Molecular cloning of the cDNAs encoding the feline B-lymphocyte activation antigen B7-1 (CD80) and B7-2 (CD86) homologues which interact with human CTLA4-Ig

We cloned the cDNAs encoding the feline homologues of B-lymphocyte activation antigens B7-1 (CD80) and B7-2 (CD86). We expressed recombinant feline CD80 and CD86 molecules by the baculovirus expression system, and demonstrated their binding ability to human CTLA4-murine immunoglobulin fusion protein. The B-cell activation antigens B7-1 (CD80) and B7-2 (CD86) are homologous molecules expressed on the antigen presenting cells, interact with the T-cell antigen CD28 and the cytotoxic T-lymphocyte-associated protein 4 (CTLA4), and play important roles in regulation of the immune system (Lenschow et al., 1996).

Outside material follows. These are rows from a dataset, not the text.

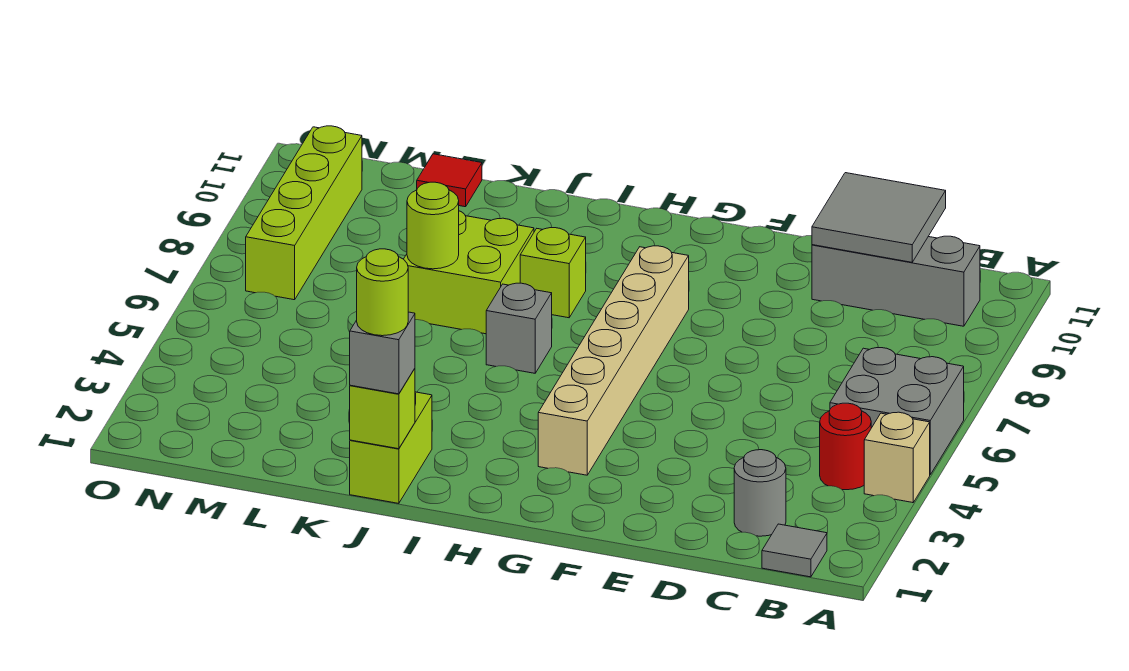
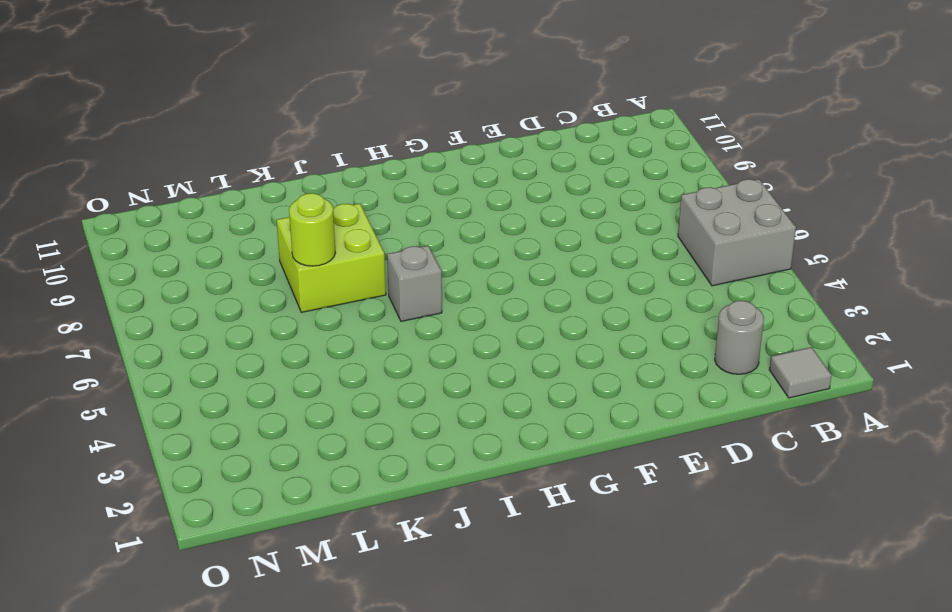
none -> tan brick A4 level 1
none -> red round brick B4 level 1
none -> grey brick B10:D10 level 1

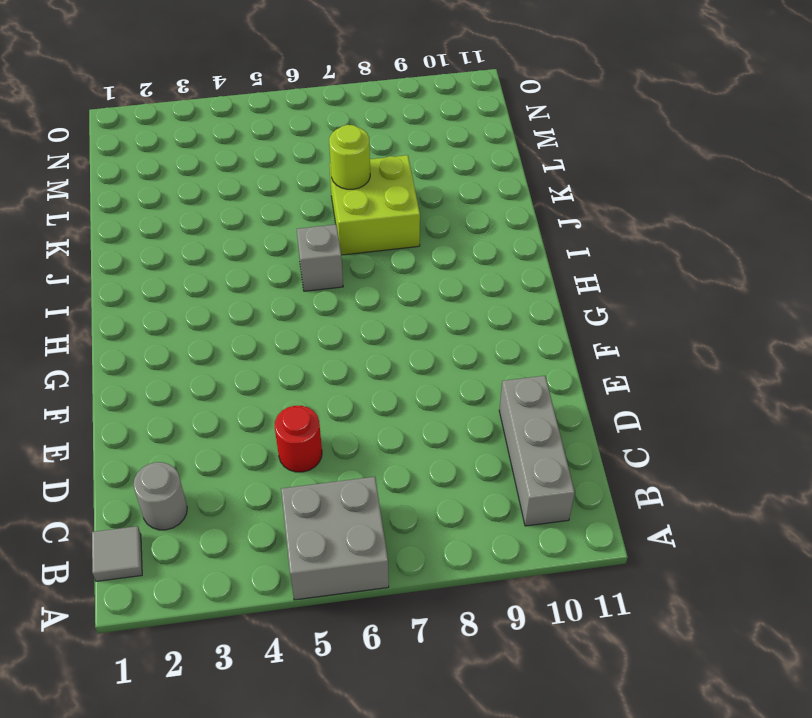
red round brick D5 level 1 -> red round brick B4 level 1
none -> tan brick A4 level 1
none -> tan brick G3:G8 level 1
none -> lime brick I8 level 1

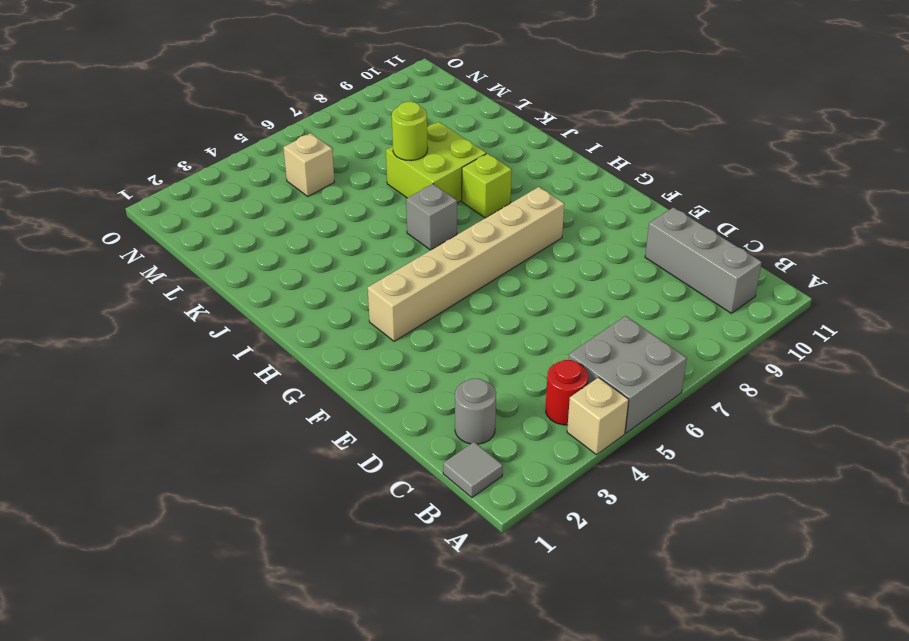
tan brick M5 level 1 -> none
none -> lime brick J1:J2 level 1
none -> red tile L11 level 1
none -> lime brick N7:N10 level 1

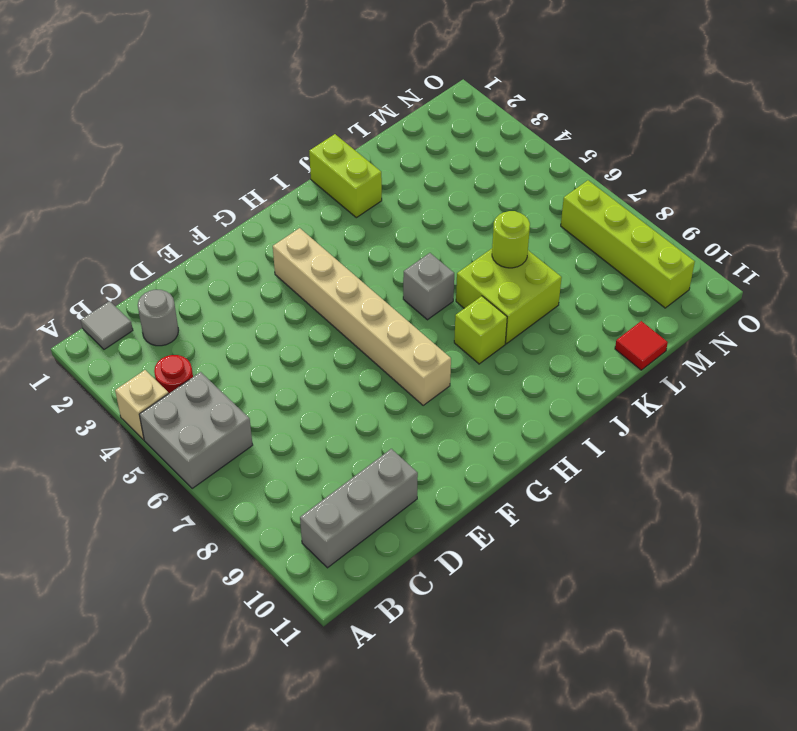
none -> grey tile C10:D11 level 2
none -> lime brick J1 level 2
none -> grey brick J1 level 3

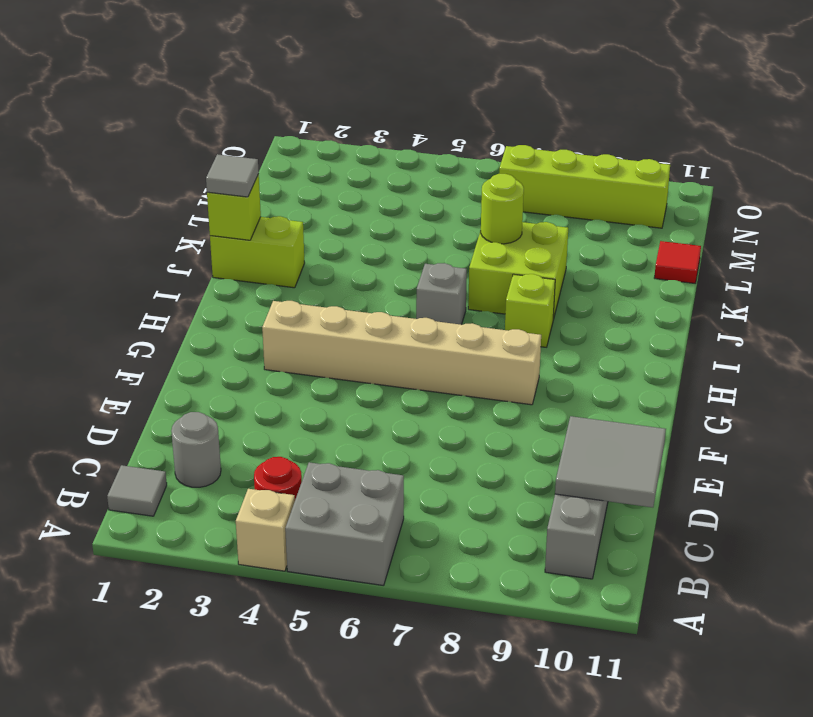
grey tile J1 level 3 -> grey brick J1 level 3
none -> lime round brick J1 level 4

Recently, we cloned the cDNAs encoding the feline CD28 (fCD28) (Nishimura et al., 1999) and CTLA4 (fCTLA4) (Nishimura et al., 2000) homologues which conserved the hexapeptide motif (MYPPPY) known as the important region for binding of CD28 to CD80 in humans (Peach et al., 1994). However, there was no information about feline CD80 (fCD80) and CD86 (fCD86) molecules, and their function and role in feline immune system have not been discussed yet. In this study, we cloned and sequenced the cDNAs encoding the fCD80 and fCD86 homologues which interact with human CTLA4-murine immunoglobulin (Ig) fusion protein.